What exactly did WHOLE confirm about Brazil?

Groove Magazin, the German techno trade title, reported on July 9 that WHOLE's founding collective, Raquel Fedato, Giacomo Garavelloni, Giovanni Turco, Chris Phillips and Jacob Meehan, confirmed the festival is expanding to Brazil. They're calling it 'the next chapter,' and the collective already has a dedicated @whole.brasil account live on Instagram. What's missing so far: a city, a venue, and a date. Groove is the only outlet to have this on record; nothing has run yet in the English-language dance press.

Why leave a winning format at home to test it abroad?

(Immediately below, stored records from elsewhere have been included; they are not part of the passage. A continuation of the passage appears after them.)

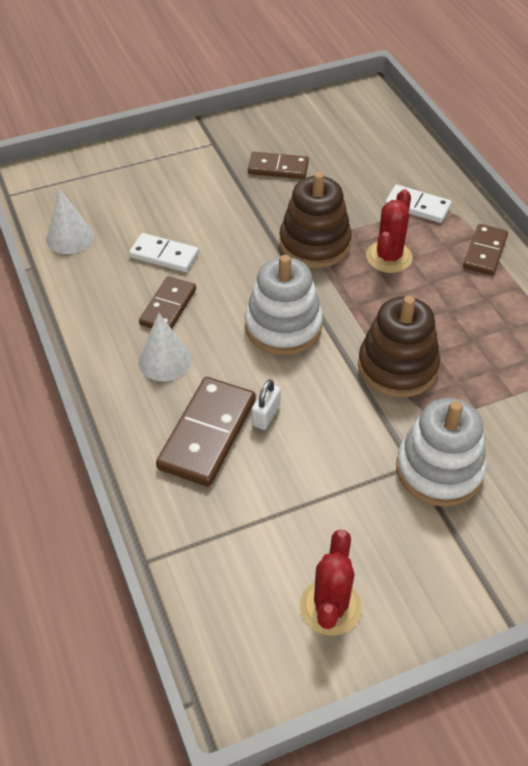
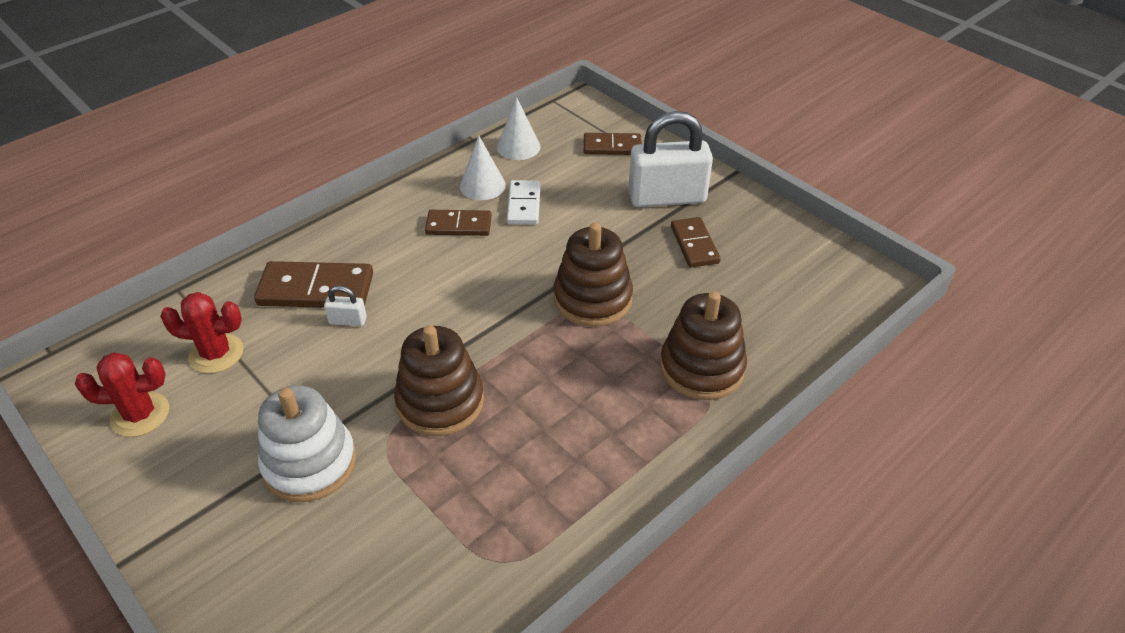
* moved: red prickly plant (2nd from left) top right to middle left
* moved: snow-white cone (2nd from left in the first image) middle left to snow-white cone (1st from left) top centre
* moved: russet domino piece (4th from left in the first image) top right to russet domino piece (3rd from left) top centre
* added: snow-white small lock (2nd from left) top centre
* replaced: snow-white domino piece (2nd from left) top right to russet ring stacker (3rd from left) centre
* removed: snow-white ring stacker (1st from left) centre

WHOLE built its reputation in Germany: a queer techno gathering that now pulls more than 15,000 people to its flagship weekend at Ferropolis, the former open-pit mine turned festival site outside Berlin, making it Europe's largest queer techno festival. But the ground under Berlin's club scene keeps shifting. Gentrification and rising real-estate costs have already forced closures and relocations across the city's underground venues, and the collective describes a 'changed political climate' for the spaces that queer nightlife depends on. Growing a second edition somewhere with a large, established queer scene and a different cost structure isn't just ambition, it's a hedge against a home market that's getting harder to build permanent infrastructure in.

What's changing at the Ferropolis edition first?

Before Brazil gets a date, this year's German edition (July 17 to 20) is testing how far the format itself can grow. The TRINA QBIPOC space is expanding, along with the workshop programme, camping capacity, food offerings, parking and new cruising areas built with outside crews. Live programming is growing across the Beach and Ambient stages, and the organizing team itself has gotten bigger to run it. It reads like a dry run for what the collective will need to rebuild from scratch on another continent.

Is 'queerness as a stance' a slogan or a filter?

'Queerness is more than identity. It also describes an attitude.', WHOLE collective, via Groove Magazin

That framing isn't incidental to the Brazil news. If WHOLE is a look and a lineup, it travels easily. If it's the specific, hard-won infrastructure of QBIPOC space, consent-forward cruising areas and community care built up over eight editions, that's much harder to export, and much easier to get wrong on a new continent with its own queer politics and its own history.